Duff herself co-wrote three tracks on the album: "Mr. James Dean", "Haters" and "Rock This World", the first two of which, along with "The Last Song", Haylie co-wrote. Hilary said she refrained from co-writing the entire album because "I don't know if I'm secure enough with myself to do that." She characterised "Haters" as "tongue-in-cheek" and said people would know what it is about when they heard it, and it attracted substantial publicity when rumors circulated that it was about actress Lindsay Lohan, with whom Duff was alleged to have been feuding. Duff denied that the rumors were true, saying she did not know Lohan and would not write a song about her. She said that at the time she wrote it she was feeling she had to openly discuss her personal life because "people make accusations and there are lies and rumors constantly ... people are so negative. They love to read what's coming out next on Page Six [of the New York Post] and I just felt like it was appropriate." She said she felt "normal girls" could relate to the song because of the "petty stuff" that occurs in schools.

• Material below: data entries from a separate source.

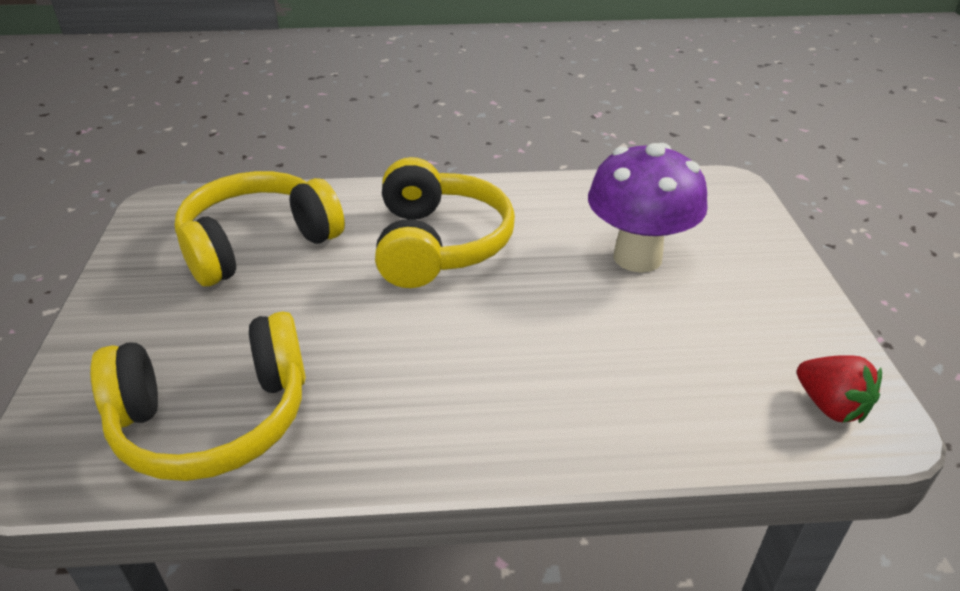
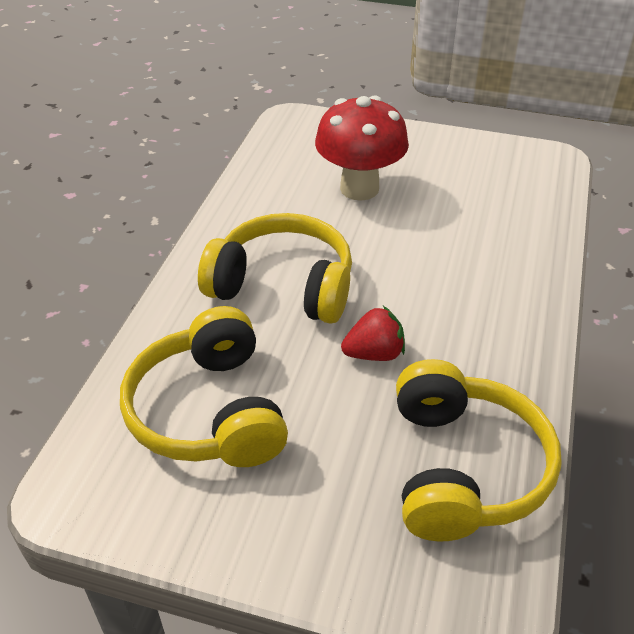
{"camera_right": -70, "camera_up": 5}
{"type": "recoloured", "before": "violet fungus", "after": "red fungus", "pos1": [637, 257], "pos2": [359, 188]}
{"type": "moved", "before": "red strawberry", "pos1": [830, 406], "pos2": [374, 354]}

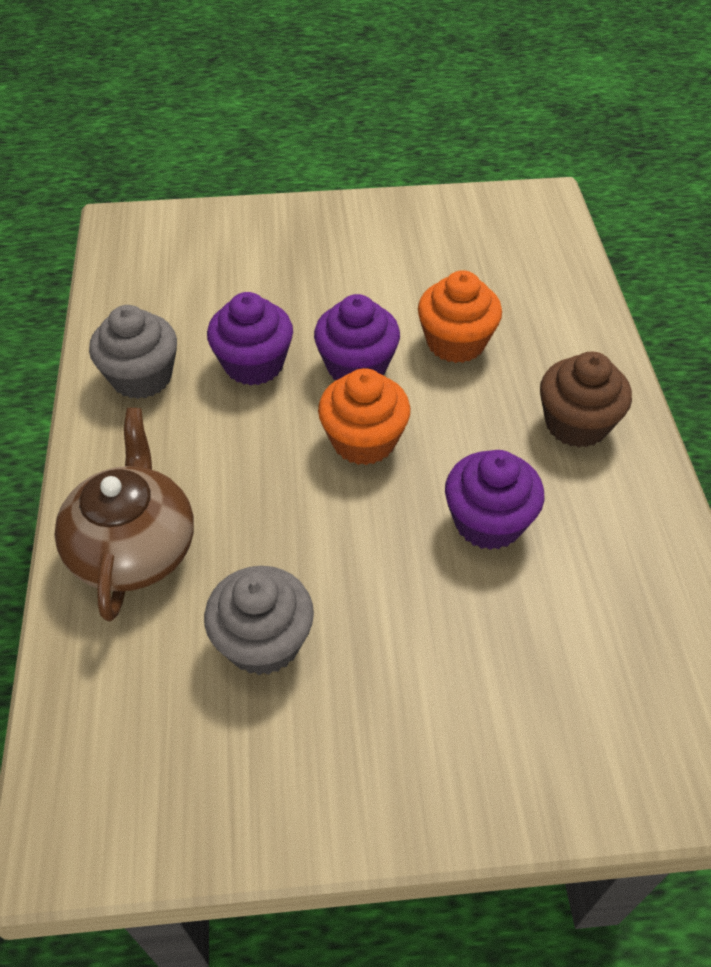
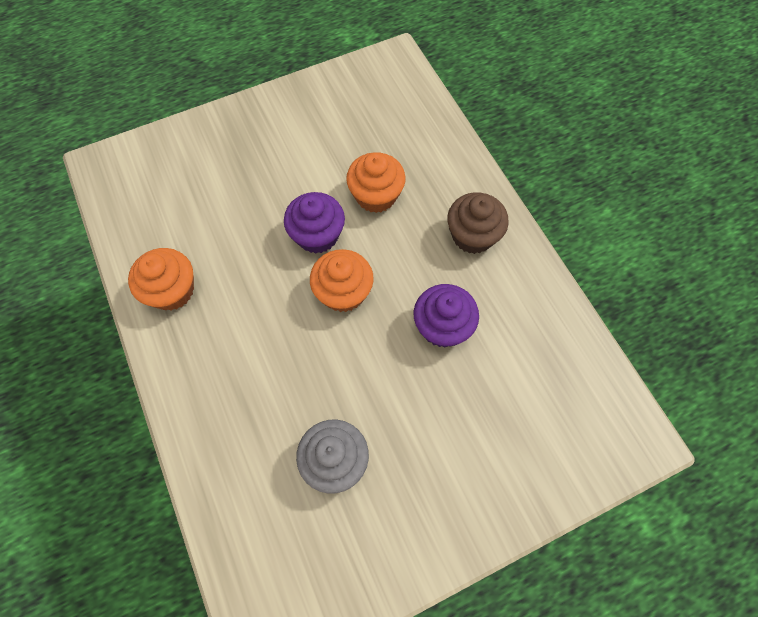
{"camera_right": -20, "camera_up": 15}
{"type": "recoloured", "before": "gray cupcake", "after": "bright orange cupcake", "pos1": [141, 377], "pos2": [172, 290]}
{"type": "removed", "before": "brown tea pot", "pos1": [134, 548]}
{"type": "removed", "before": "violet cupcake", "pos1": [254, 364]}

Duff told the Chicago Sun-Times in 2005 that because she was under the control of her record label during the making of Metamorphosis and Hilary Duff, she wasn't able to incorporate the sound she wanted into her recordings. She said the production "[had] been mastered and sounds really pretty", noting: "If I could change it, I would, and it would sound [less pop]. My name is Hilary Duff, and I don't know why I don't get to make Hilary Duff music."

== Recording and production ==
Duff recorded the first three songs for the album between the shooting dates of Raise Your Voice and The Perfect Man, two films in which she was involved. Subsequent songs were recorded on the weekends during filming of The Perfect Man and on the nights after concerts on her summer 2004 tour. The album's outro track, "The Last Song", was recorded in her dressing room.

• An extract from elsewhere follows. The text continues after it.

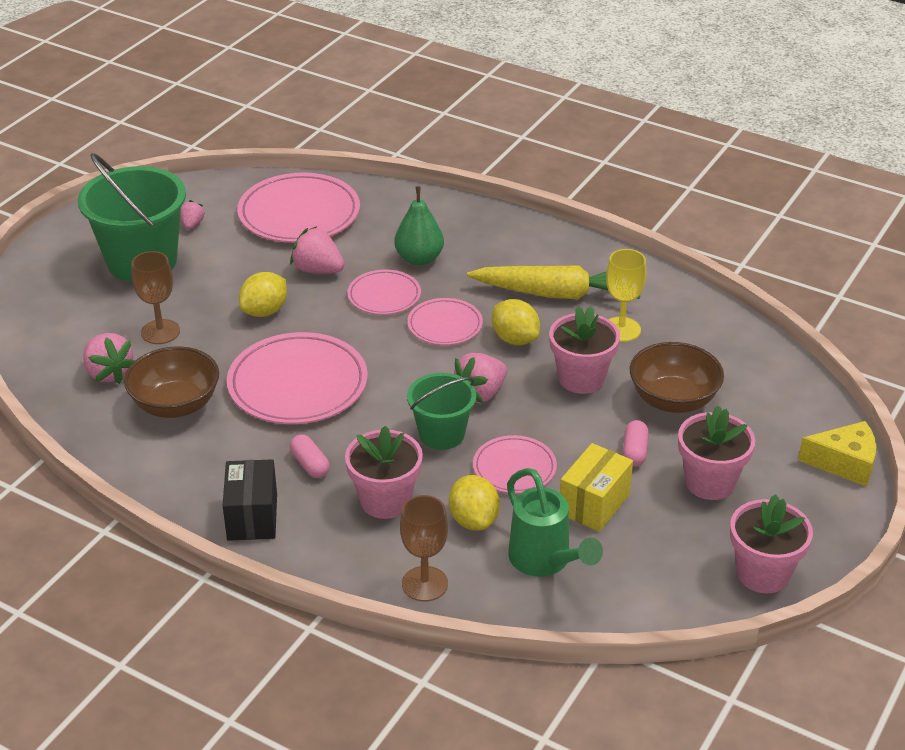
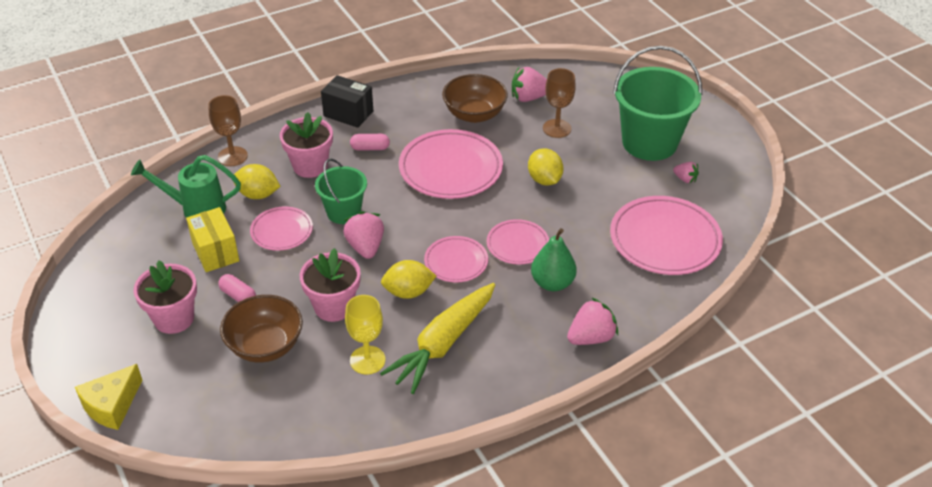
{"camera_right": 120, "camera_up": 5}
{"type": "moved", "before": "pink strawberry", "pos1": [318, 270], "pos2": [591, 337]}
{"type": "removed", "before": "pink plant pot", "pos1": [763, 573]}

When discussion regarding her second album began, Duff said she wanted to work with the same team of producers and songwriters with whom she worked on Metamorphosis. "[They] made me feel so comfortable and so secure with myself. I loved working with them. I have a great relationship with them. I talk to them [all the time] ... They knew what was going on in my life, what I was going through ... and how I feel inside," Duff said. For songs she did not co-write, Duff discussed her experiences and feelings with the writers and asked them to write songs about them. Members of the creative team behind Metamorphosis who returned for Hilary Duff include Charlie Midnight, John Shanks and Kara DioGuardi (who collaborated on the commercially released singles), Andre Recke, Marc Swersky, and Duff's sister Haylie. Hilary said, "I do have a lot to say, and I have a lot going on inside that sometimes is buried and hidden because I'm working so hard, and I don't have time to think about it. But if we sit down and we talk about it and I tell her how I feel and she writes, it'll be good."

Several producers and songwriters who did not contribute to Metamorphosis worked on the album, including Andreas Carlsson and Desmond Child ("Who's That Girl?"), British songwriter Guy Chambers ("Shine"), Julian Bunetta and James Michael ("The Getaway"), and Ty Stevens ("Rock This World"). Ron Entwistle is co-writer and co-producer of "Weird", which Duff said is "about someone that she's still obsessed with. And everything he does is like he says this, but he does this ... She's not really sure who he is or what he does, but she likes it." Kevin De Clue contributed to "The Last Song" and "Mr. James Dean" (both co-produced by Haylie), which Duff named her favorite track on the album and described as "very funny"; in the song, she tells an ex-boyfriend that he'll "never be James Dean." Duff neither confirmed nor denied whether the song was about fellow singer Aaron Carter, and she said "it was definitely an experience that I went through that was interesting and I learned a lot from that time in my life." In "Hide Away", co-produced and co-written by Shaun Shankel, Duff discusses a relationship that isn't working because she is in a position where her life is "figuratively under the microscope." Diane Warren wrote "I Am", an empowerment song in which Duff lists positive and negative aspects about herself; she has said it is about being comfortable "with all those feelings ... being who you are." David Campbell arranged and conducted strings for the tracks "Someone's Watching Over Me" and "Who's That Girl?".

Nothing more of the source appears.